This article is from the September 2007 Hunger Action News, celebrating the “first fruits” of the Cents-Ability Program that our Presbytery initiated in November 2006. As of the end of 2007, more than $6,000 had been raised. The Cents-Ability Grants Committee, made up of representatives of the eight participating congregations, has selected one domestic and one overseas project to receive the first Cents-Ability grants. The projects are The Friends of Jean Webster, Inc., Atlantic City; and The Lambi Fund, Haiti. Each of these will receive $750.To date, eight congregations have raised more than $2200.
The Lambi Fund is making a positive difference in Haiti, the poorest country in the Western Hemisphere where people must create their own opportunities for improving the lot of their families and communities. The fund supports small-scale economic development projects that give poor Haitians more control over their lives and resources. Their programs include alternative sustainable development, environment, organizational and leadership training, community micro-credit, and animal husbandry.
In the mid-1980’s when Jean Webster was working as a chef in an Atlantic City casino, she saw a man searching for food in a garbage can on a city street. She got him some fast food and told him to come to her house for a meal the next day. Then she invited him to bring others. In her prayers, she asked God what to do, and she heard God tell her to “feed my people.”
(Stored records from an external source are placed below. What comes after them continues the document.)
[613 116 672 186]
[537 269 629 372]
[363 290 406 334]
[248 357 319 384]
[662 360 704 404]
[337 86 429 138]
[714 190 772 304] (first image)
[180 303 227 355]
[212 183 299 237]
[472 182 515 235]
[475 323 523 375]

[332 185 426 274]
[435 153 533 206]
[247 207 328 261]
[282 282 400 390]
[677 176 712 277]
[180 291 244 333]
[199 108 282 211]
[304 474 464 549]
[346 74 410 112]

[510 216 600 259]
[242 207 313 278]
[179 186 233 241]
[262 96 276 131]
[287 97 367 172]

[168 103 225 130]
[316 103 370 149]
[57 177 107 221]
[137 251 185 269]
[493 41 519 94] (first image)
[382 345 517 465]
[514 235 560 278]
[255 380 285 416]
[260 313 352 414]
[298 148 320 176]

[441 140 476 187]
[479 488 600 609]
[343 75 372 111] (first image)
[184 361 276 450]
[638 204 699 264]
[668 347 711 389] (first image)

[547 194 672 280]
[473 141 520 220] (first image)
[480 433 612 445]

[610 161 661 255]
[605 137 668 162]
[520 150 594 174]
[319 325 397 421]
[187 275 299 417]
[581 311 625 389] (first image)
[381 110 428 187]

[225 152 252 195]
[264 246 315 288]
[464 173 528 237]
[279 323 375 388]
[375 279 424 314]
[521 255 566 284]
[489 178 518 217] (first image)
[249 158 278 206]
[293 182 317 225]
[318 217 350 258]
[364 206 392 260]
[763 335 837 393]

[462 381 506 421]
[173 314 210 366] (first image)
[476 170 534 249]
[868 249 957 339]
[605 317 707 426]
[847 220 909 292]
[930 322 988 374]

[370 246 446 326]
Since then Sister Jean has fed growing numbers of homeless and hungry people. Up to 350 people are fed each day, five days a week. About 85,000 meals are served in a year. But Sister Jean’s kitchen provides more than meals. She provides advice and counseling. Worship is available, as are clothing, blankets and holiday toys. Some guests are helped to find work, retraining, and housing. Many come to the kitchen for more than a meal—they come for hope.
The committee noted the enormous potential for raising funds and awareness in the fight against hunger. If every member of every congregation in our presbytery gave a penny a meal and prayed for people who are hungry we would raise over $150,000 in a year and who knows how God might transform us and the world around us in the process!
"The road to real democracy is a long one, but we have set our feet on that road, and we will not turn back!"
-Josette Perard, Lambi's Haiti office director.